After the fix, Maya refactors her test file to be comprehensive — covering the cases she wishes she'd written before:

class TestCalculateInvoiceTotal:
    def test_hourly_only(self):
        assert calculate_invoice_total(8, 175.00) == pytest.approx(1_400.00)

    def test_with_expenses(self):
        assert calculate_invoice_total(8, 175.00, expenses=85.00) == pytest.approx(1_485.00)

    def test_with_discount(self):
        assert calculate_invoice_total(8, 175.00, discount_rate=0.10) == pytest.approx(1_260.00)

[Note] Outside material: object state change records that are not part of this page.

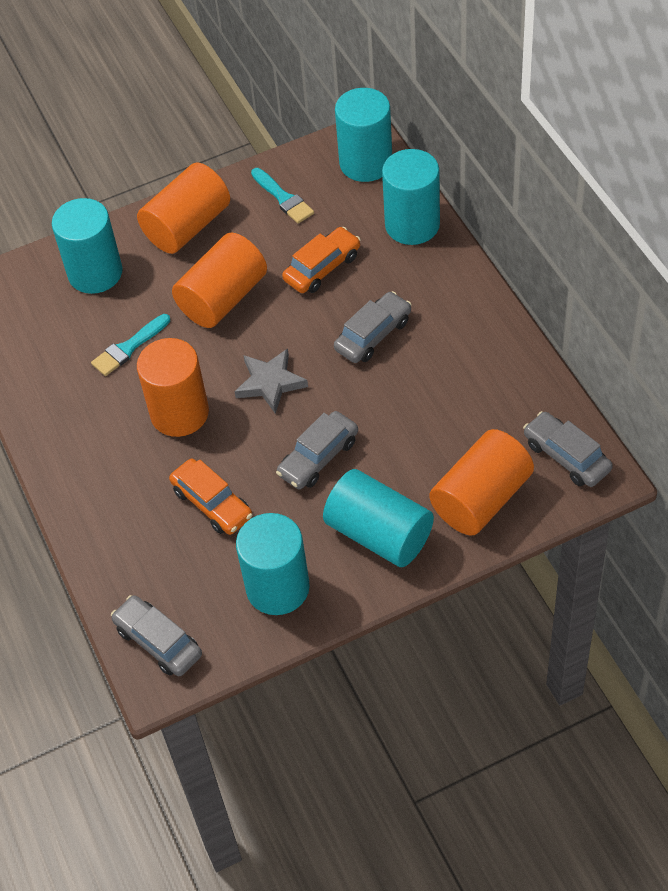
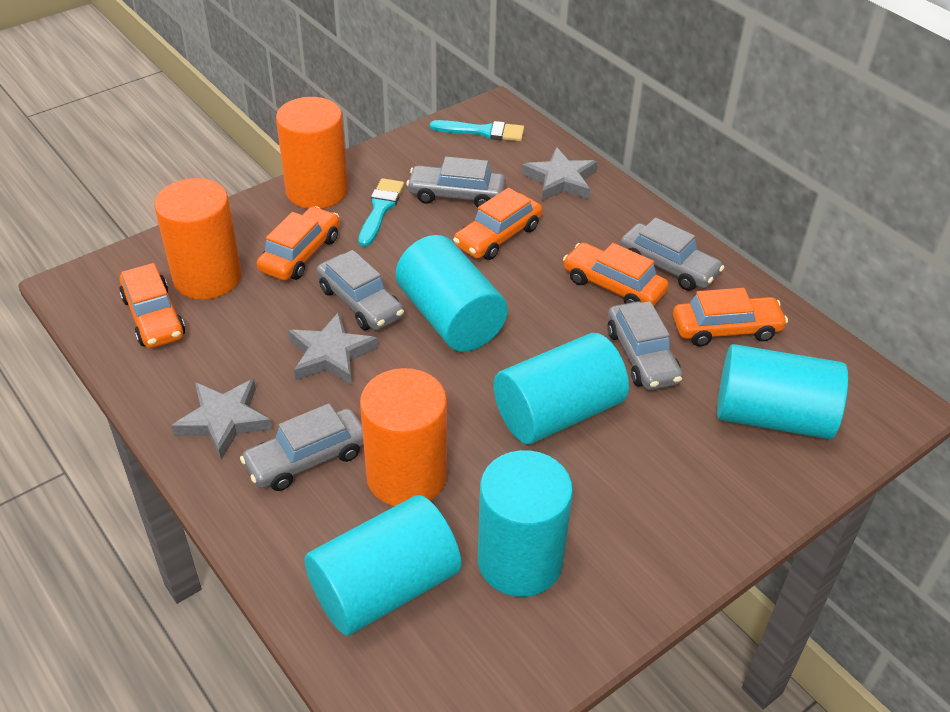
grey car: 4 -> 5
grey star: 1 -> 3
orange car: 2 -> 5
orange cylinder: 4 -> 3

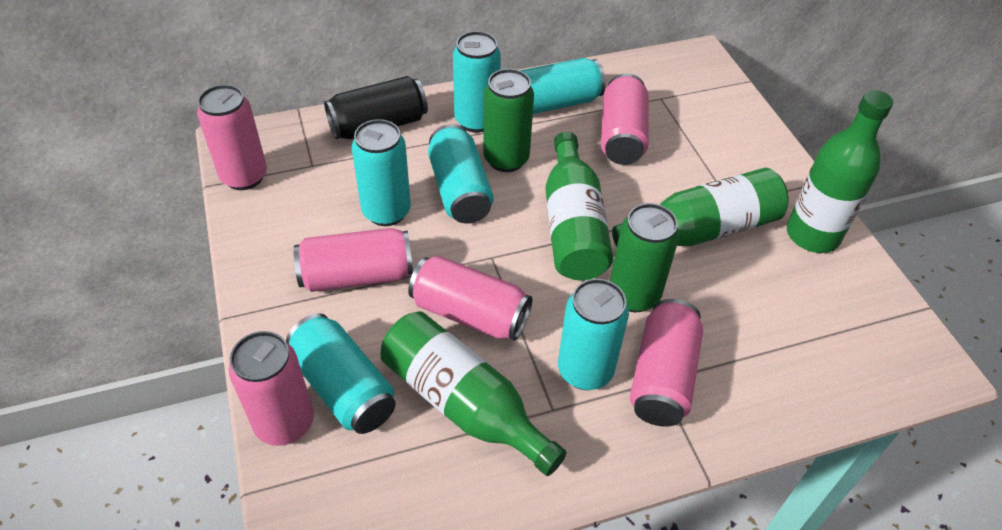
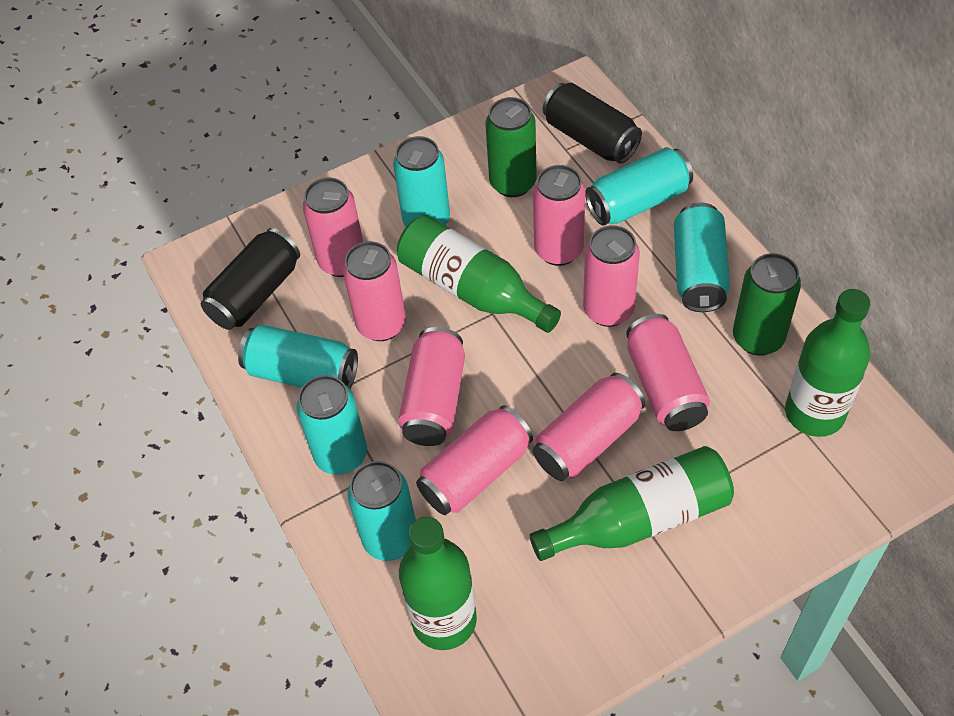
black can: 1 -> 2
pink can: 6 -> 8

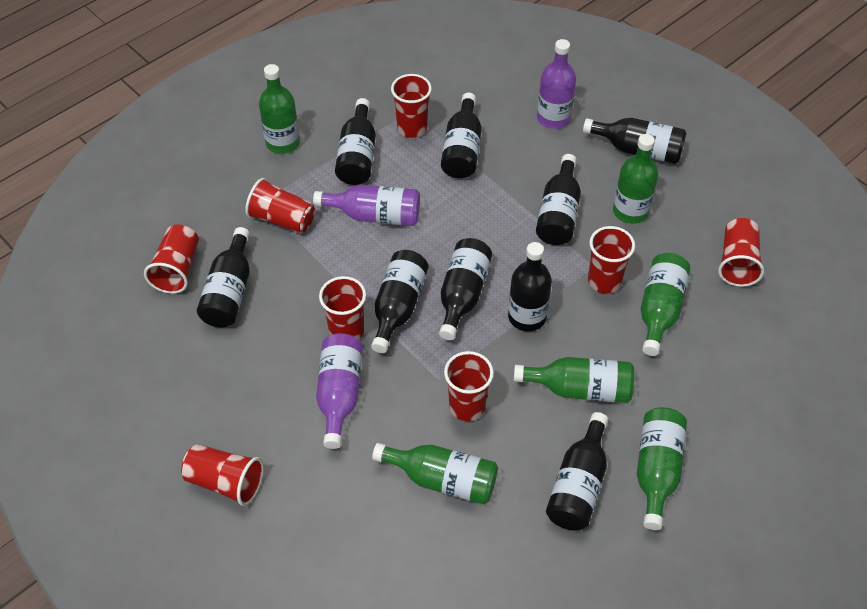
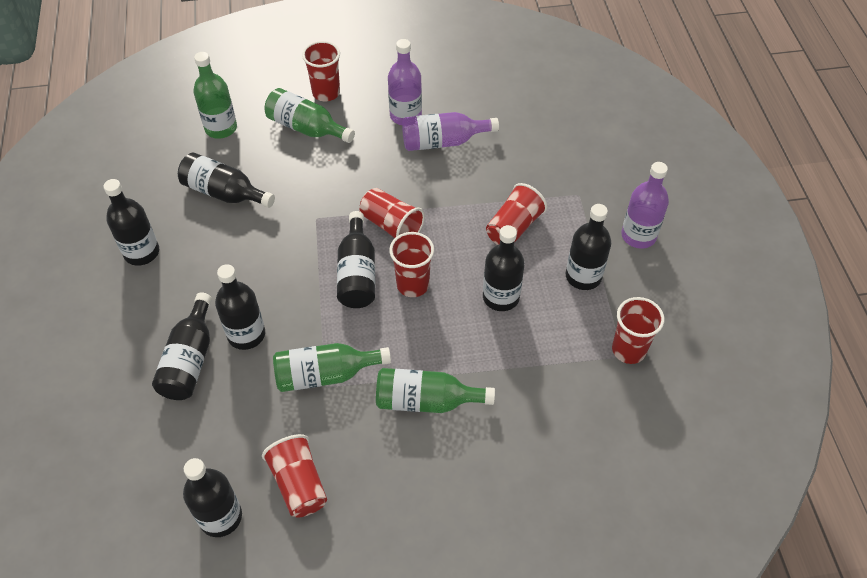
black bottle: 9 -> 8
green bottle: 6 -> 4
red cup: 8 -> 6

    def test_with_expenses_and_discount(self):
        # Discount applies to (hours + expenses) subtotal
        result = calculate_invoice_total(10, 175.00, expenses=200.00, discount_rate=0.15)
        # subtotal = 1750 + 200 = 1950; discount = 292.50; total = 1657.50
        assert result == pytest.approx(1_657.50, rel=1e-6)

    def test_zero_hours(self):
        # Expenses-only invoice (retainer or reimbursement)
        assert calculate_invoice_total(0, 175.00, expenses=500.00) == pytest.approx(500.00)

    def test_no_discount_means_full_subtotal(self):
        result = calculate_invoice_total(10, 175.00, discount_rate=0.0)
        assert result == pytest.approx(1_750.00)

    def test_result_does_not_include_percentage_of_subtotal(self):
        """
        Regression test for the Nov 14 bug: the 1% surcharge.
        Total must equal exactly (hours * rate - discount), nothing more.
        """
        hours, rate = 10.0, 175.00
        expected = hours * rate  # no discount, no extras
        result = calculate_invoice_total(hours=hours, hourly_rate=rate)
        assert result == pytest.approx(expected, rel=1e-9)

That last test — the regression test — is named and documented explicitly. If anyone ever accidentally re-adds a percentage calculation to this function, that test will fail immediately. The November incident is now encoded into the test suite permanently.

Lessons for the Reader

Maya's story illustrates three things about testing that the theory doesn't fully capture:

Tests find bugs that humans don't. Maya checked her invoices. She looked at her summaries. She reviewed her module code at least twice in three months. She never saw the bug. The test found it instantly.

The bugs most worth testing are the ones you're most confident don't exist. Maya trusted this function. She'd been using it for a year. That confidence is exactly why the bug persisted — she wasn't looking for it.

Regression tests encode institutional memory. The test she named test_result_does_not_include_percentage_of_subtotal does not just test the current code. It documents a specific failure mode that happened in November 2025. As long as that test exists, that bug cannot silently return.